Osoby czytające wydania polityki

Wiarygodność w czasach niepewności

Wypróbuj za 11,90 zł!

Subskrybuj
Książki

Fragment książki "Potęga czwartej władzy"

 
 
Media publiczne

Ustawa o radiofonii i telewizji, ustanawiająca media publiczne w miejsce dawnego Radiokomitetu nadała im nie tylko nową formułę spółek Skarbu Państwa, ale także nową strukturę organizacyjną. Zamiast jednej „państwowej jednostki organizacyjnej”, powstały odrębne, samodzielne instytucje. Telewizja Polska SA z oddziałami terenowymi, których pierwotnie było 12, a po kolejnych nowelizacjach ustawy liczba ta wzrosła do 16 – wedle zasady oddział regionalny w każdym województwie – utworzona została w celu nadawania dwóch programów ogólnopolskich i programów regionalnych, a po kilku latach do jej ustawowych zadań dodano także satelitarny program TV Polonia. Regionalne rozgłośnie radiowe, inaczej niż ośrodki telewizyjne, uzyskały pełną samodzielność. Publiczna radiofonia działa więc w formie 18 odrębnych spółek. Polskie Radio SA, zwane często „dużym radiem”, nadaje 4 programy ogólnokrajowe i program dla zagranicy. 17 spółek zlokalizowanych w miastach wojewódzkich (a także w Koszalinie, gdzie radio stanowi „pamiątkę” po okresie, kiedy miasto pełniło funkcje stolicy województwa) nadaje odrębne programy regionalne.

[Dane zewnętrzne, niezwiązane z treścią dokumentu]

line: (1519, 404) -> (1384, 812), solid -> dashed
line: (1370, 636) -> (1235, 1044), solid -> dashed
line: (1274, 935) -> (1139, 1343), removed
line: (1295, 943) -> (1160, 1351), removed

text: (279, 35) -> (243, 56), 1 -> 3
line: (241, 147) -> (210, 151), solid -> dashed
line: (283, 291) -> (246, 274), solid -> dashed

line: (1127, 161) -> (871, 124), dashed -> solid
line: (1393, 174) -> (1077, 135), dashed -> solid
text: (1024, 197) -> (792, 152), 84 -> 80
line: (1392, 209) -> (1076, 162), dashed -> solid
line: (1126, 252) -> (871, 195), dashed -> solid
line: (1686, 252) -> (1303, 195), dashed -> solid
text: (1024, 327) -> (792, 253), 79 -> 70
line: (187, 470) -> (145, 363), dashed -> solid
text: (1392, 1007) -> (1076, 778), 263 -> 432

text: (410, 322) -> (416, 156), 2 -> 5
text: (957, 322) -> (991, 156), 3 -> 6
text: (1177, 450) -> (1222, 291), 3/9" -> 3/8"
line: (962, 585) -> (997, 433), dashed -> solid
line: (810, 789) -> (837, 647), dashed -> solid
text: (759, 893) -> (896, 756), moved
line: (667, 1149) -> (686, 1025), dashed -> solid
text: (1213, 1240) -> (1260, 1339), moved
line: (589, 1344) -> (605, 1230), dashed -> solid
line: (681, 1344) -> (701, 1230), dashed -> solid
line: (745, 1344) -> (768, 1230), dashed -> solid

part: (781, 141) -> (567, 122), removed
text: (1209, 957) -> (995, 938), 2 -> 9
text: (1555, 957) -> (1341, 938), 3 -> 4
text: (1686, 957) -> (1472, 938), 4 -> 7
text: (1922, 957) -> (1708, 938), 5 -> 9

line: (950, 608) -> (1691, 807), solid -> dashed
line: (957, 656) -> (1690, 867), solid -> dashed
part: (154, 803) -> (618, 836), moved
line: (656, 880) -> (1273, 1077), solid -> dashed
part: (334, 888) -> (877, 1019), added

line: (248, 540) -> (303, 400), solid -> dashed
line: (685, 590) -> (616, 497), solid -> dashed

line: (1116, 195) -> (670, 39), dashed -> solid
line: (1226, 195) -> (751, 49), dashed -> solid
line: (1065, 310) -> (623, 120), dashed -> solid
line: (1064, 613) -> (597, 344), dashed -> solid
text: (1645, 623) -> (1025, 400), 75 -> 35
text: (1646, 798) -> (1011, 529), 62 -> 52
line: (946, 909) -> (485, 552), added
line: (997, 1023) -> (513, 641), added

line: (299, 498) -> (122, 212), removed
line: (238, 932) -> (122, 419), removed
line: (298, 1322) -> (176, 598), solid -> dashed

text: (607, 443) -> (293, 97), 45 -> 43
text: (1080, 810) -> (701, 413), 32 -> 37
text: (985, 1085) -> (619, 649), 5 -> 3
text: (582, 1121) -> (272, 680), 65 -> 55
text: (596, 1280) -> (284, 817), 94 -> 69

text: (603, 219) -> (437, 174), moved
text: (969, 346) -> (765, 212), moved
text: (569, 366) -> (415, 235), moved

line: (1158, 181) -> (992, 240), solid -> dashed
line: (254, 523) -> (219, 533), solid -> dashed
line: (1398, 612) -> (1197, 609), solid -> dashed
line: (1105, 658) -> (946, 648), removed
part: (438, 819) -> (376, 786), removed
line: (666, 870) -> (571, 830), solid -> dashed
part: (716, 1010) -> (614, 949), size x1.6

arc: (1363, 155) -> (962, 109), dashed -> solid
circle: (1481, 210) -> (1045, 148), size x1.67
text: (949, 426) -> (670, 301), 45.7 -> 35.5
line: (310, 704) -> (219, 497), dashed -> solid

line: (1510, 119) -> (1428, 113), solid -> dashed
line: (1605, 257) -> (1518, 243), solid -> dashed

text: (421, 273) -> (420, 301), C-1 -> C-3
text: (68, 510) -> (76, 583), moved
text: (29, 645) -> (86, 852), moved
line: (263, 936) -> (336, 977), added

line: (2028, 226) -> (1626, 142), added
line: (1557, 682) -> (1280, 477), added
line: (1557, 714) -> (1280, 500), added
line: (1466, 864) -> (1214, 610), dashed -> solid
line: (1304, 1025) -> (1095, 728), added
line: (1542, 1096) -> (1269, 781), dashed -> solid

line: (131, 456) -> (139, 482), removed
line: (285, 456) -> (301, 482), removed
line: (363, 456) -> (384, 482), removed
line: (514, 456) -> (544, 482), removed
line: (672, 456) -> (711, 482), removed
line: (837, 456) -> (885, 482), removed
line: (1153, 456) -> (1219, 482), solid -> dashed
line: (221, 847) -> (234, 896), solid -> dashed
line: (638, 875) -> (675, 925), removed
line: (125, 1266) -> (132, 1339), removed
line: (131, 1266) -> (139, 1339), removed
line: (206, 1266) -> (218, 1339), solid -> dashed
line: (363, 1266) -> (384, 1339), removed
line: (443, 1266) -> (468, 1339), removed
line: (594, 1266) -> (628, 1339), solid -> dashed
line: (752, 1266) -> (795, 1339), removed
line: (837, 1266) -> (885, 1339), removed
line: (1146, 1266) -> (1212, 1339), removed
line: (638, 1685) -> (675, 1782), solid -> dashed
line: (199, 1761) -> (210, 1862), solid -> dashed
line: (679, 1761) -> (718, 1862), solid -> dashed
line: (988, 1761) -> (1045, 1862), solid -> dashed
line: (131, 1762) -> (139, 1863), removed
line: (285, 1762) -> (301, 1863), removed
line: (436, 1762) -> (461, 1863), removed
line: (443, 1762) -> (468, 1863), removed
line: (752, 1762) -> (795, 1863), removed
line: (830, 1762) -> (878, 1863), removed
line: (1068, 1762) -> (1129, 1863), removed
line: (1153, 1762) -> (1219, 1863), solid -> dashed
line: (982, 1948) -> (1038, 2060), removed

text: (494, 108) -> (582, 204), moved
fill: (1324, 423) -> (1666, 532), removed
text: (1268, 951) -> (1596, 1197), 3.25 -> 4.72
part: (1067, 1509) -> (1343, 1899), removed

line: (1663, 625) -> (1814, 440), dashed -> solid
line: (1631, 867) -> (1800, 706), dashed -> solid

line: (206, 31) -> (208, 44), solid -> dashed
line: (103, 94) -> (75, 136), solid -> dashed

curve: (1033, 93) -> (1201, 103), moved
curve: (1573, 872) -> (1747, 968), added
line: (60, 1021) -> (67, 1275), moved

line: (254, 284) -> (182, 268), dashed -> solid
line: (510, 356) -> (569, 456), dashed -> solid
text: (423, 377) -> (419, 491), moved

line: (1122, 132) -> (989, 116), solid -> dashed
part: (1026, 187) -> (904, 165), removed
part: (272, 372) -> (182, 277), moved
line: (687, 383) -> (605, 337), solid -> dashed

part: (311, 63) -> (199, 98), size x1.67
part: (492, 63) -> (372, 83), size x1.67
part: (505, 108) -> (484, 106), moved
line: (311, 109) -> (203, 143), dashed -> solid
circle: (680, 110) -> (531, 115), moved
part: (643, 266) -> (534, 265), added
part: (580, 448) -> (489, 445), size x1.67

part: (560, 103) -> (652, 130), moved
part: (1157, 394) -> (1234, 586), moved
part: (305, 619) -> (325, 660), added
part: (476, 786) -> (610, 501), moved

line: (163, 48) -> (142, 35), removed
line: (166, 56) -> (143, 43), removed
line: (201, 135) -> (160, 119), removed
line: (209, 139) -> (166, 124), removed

Przeprowadzenie procesu przekształceń, a także powołanie władz nowych spółek stanowiło najważniejszy bodaj obowiązek Krajowej Rady Radiofonii i Telewizji w pierwszym okresie jej działalności. Zgodnie z ustawową procedurą KRRiT wybiera członków rad nadzorczych (z wyjątkiem jednego w każdej radzie, powoływanego przez ministra Skarbu), a dopiero rady nadzorcze, wedle zasad Kodeksu spółek handlowych, powołują zarząd. W 1993 roku, gdy media publiczne w formie jednoosobowych spółek Skarbu Państwa dopiero rozpoczynały działalność, obowiązkiem Krajowej Rady było jednoczesne powołanie wszystkich władz: i rad nadzorczych i zarządów, a także rad programowych. Największe emocje wzbudzało oczywiście stanowisko prezesa telewizji. Członkowie rady zgadzali się, że musi to być ktoś spoza dotychczasowych władz telewizji państwowej, człowiek, który potrafi nadać tej instytucji rozmach i dynamizm. Ustalenie konkretnego nazwiska było znacznie trudniejsze, zwłaszcza iż zdawano sobie sprawę z politycznego wymiaru decyzji. Wreszcie, po długich dyskusjach i konsultacjach na stanowisko prezesa zarządu TVP jednomyślnie został wybrany Wiesław Walendziak, dziennikarz wywodzący się ze środowiska Ruchu Młodej Polski, autor popularnego programu telewizyjnego Bez znieczulenia, pracujący wówczas od pewnego czasu na stanowisku dyrektorskim w Telewizji Polsat.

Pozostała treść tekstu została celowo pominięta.